After that big snow, one lovely frail couple had to be taken to a nursing home. They’d survived World War II together in Belarus, and were so overjoyed to find a Russian speaker that they begged me to come for a goodbye visit, to have tea and view their photo albums.
What a life lesson for me! There is always more that one can do, to get out and meet and check on our neighbors.
But meanwhile, on New Year’s Eve, the walk home from that SLAA meeting was beautiful. The air was cold and clear. In some places the snow still had some glitter to it. At Store 24, they had bananas and yogurt and lettuce for sale!
Locking my door at home I dropped all my clothes in the dark, put the groceries on the windowsill, fixed some mint tea, and sat watching six floors of neighbors together enjoying their TV shows and parties.
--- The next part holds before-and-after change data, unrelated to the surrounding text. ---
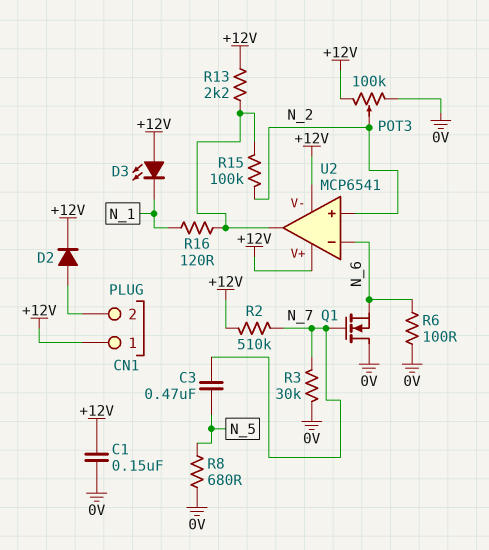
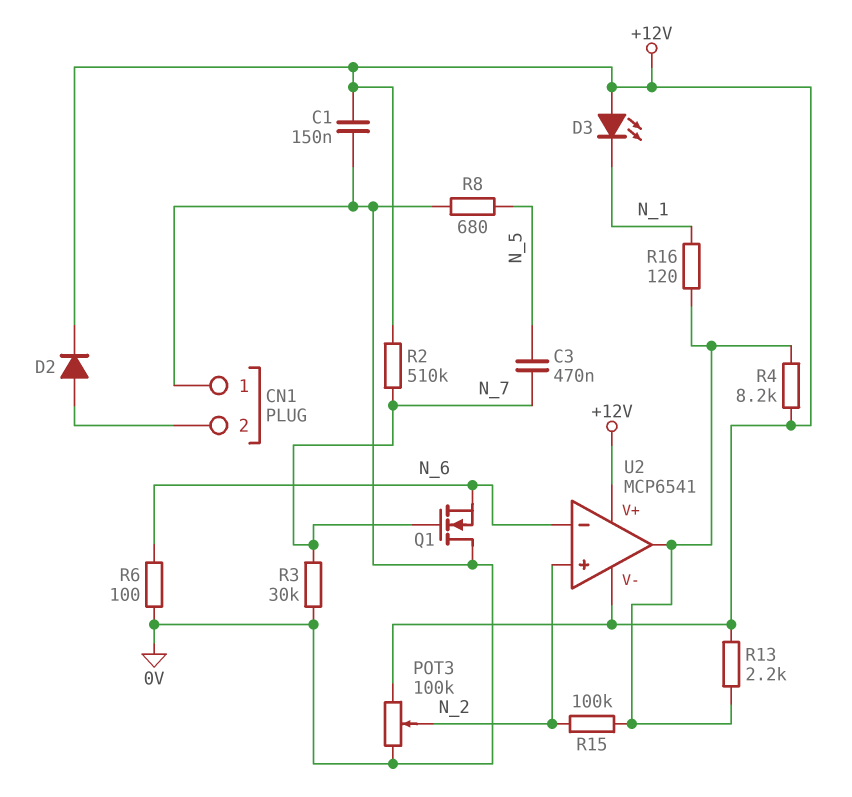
CN1 pin 1: +12V -> 0V
R4: none -> 8.2k (+12V, U2/out)

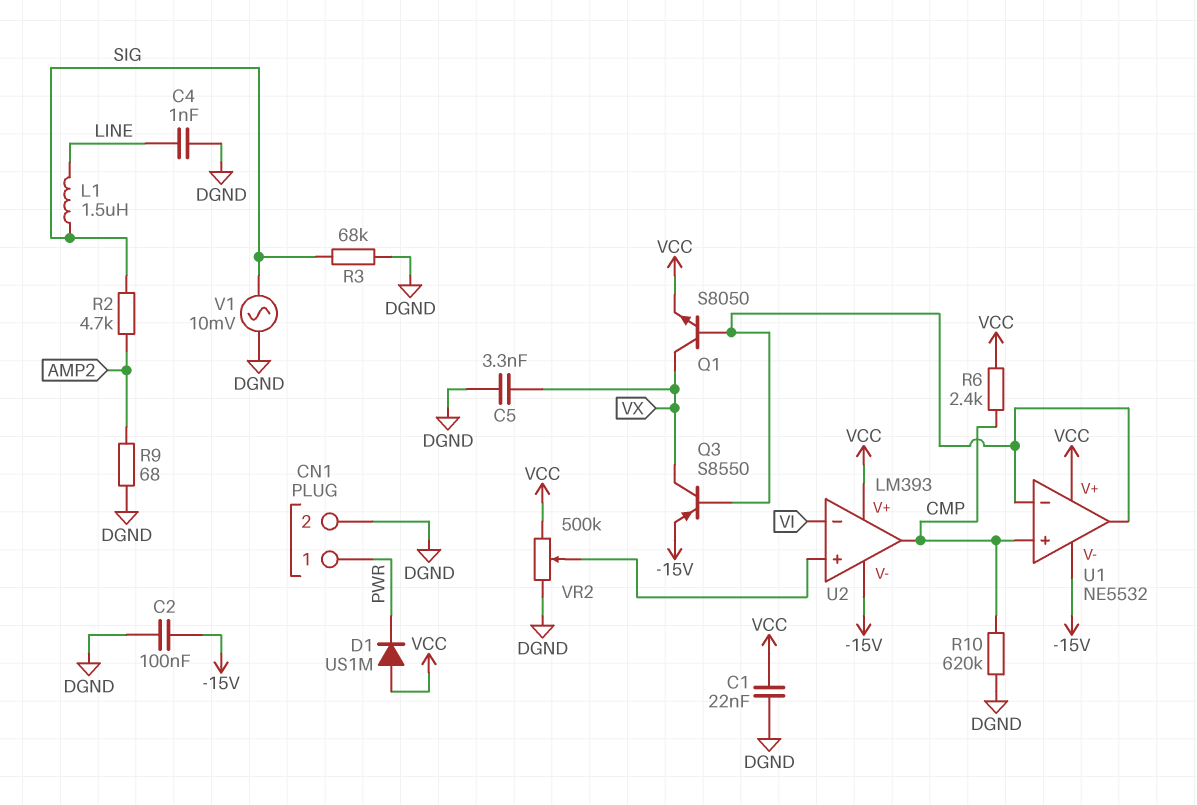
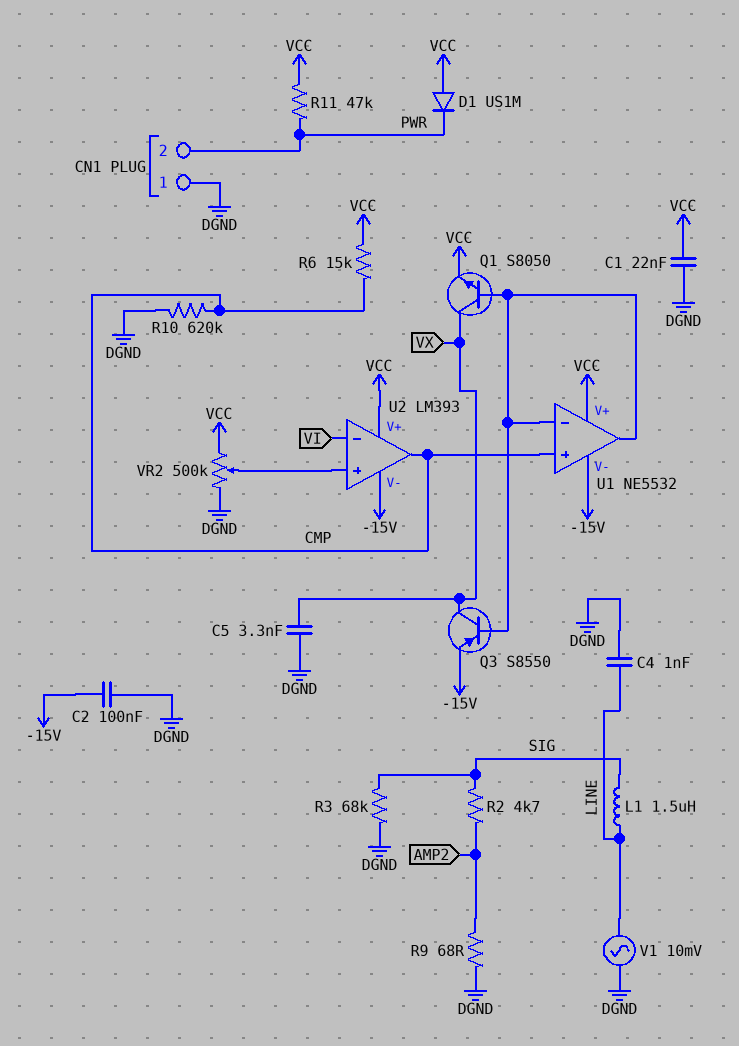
CN1 pin 1: PWR -> DGND
CN1 pin 2: DGND -> PWR
R6: 2.4k (CMP, VCC) -> 15k (CMP, VCC)
R11: none -> 47k (PWR, VCC)
V1: AC 10mV (DGND, SIG) -> AC 10mV (DGND, LINE)

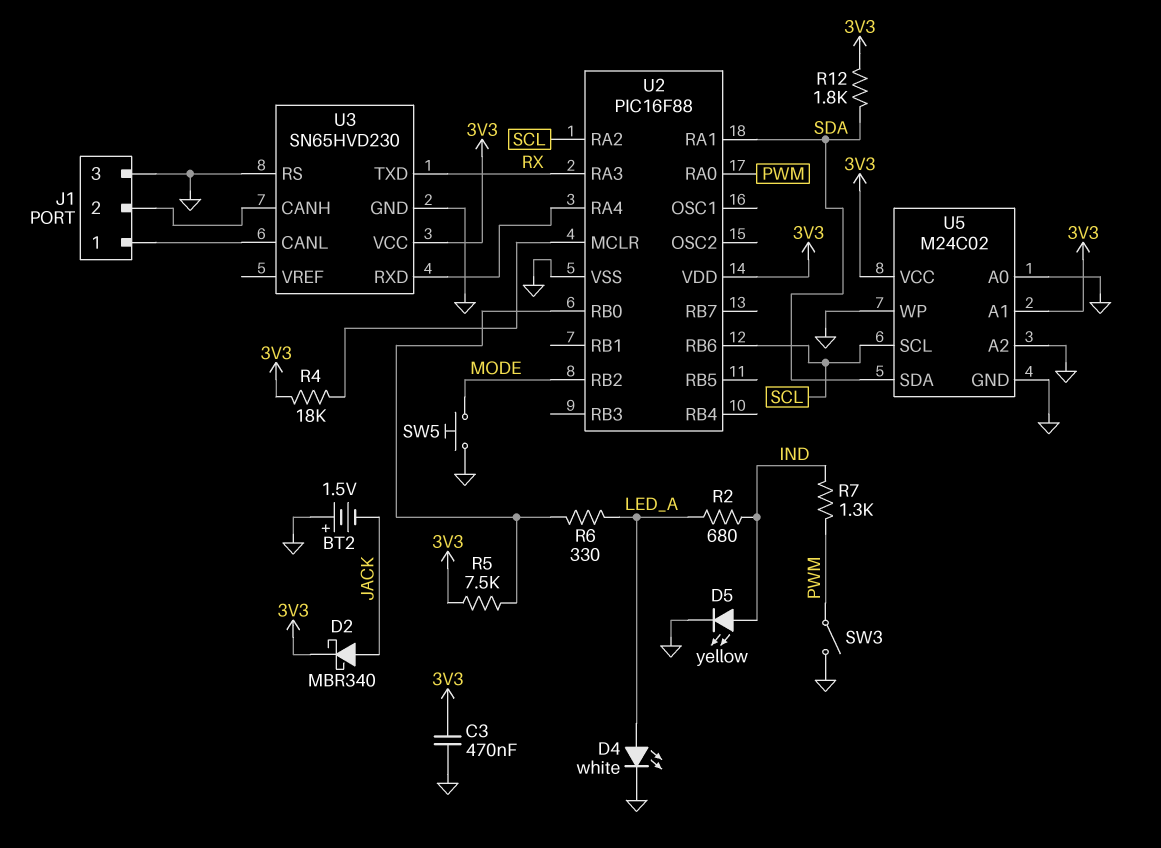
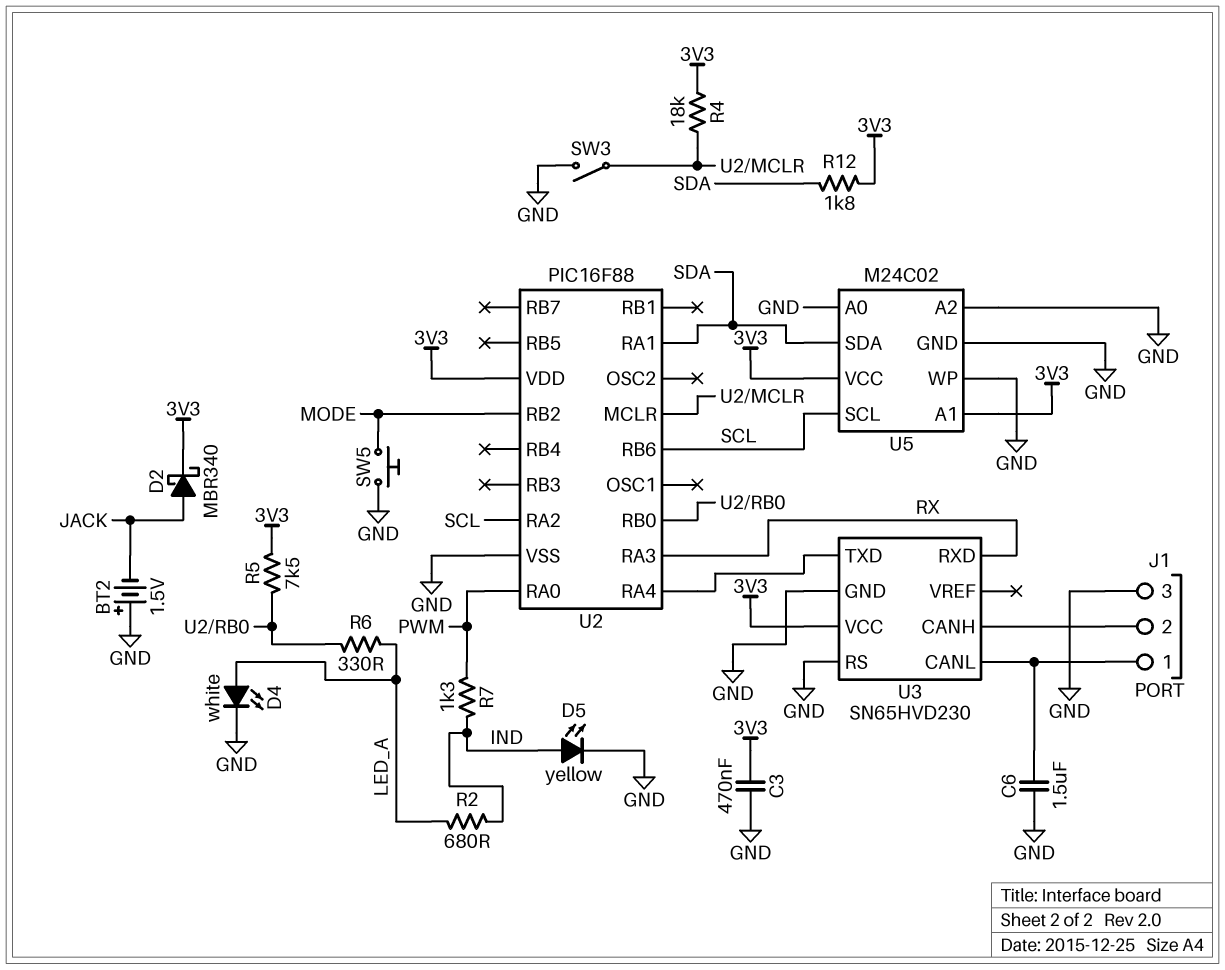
C6: none -> 1.5uF (GND, J1/1)
SW3: switch (GND, PWM) -> switch (GND, U2/MCLR)
U3 pin RXD: U2/RA4 -> RX
U3 pin TXD: RX -> U2/RA4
The sound of early fireworks sent me running to the bank of windows. I stretched up against the glass, peering at the scrap of sky in hopes of color and flash.
Instead, at midnight, the electric company made a judgment call. The First Ladies — Martha, Dolley, Mamie, Lady Bird, et al. — turned on my lights. All of the lights. Happy 1993!
I hit the floor out of public view. I shimmied into my sleeping bag, zipped it up to my chin, teetered upright against the wall, and hopped around in the bag long enough to turn off all the light switches with my chin. Then crawling out of the bag again I moved my yogurt and lettuce from the windowsill to the humming refrigerator. Then I drank a tea toast to the electric company, humming their best piece of Muzak.
You can hum it too. It’s the Intermezzo instrumental interlude from “Cavalleria Rusticana” by Pietro Mascagni.
Happy and Blessed New Year to Everybody!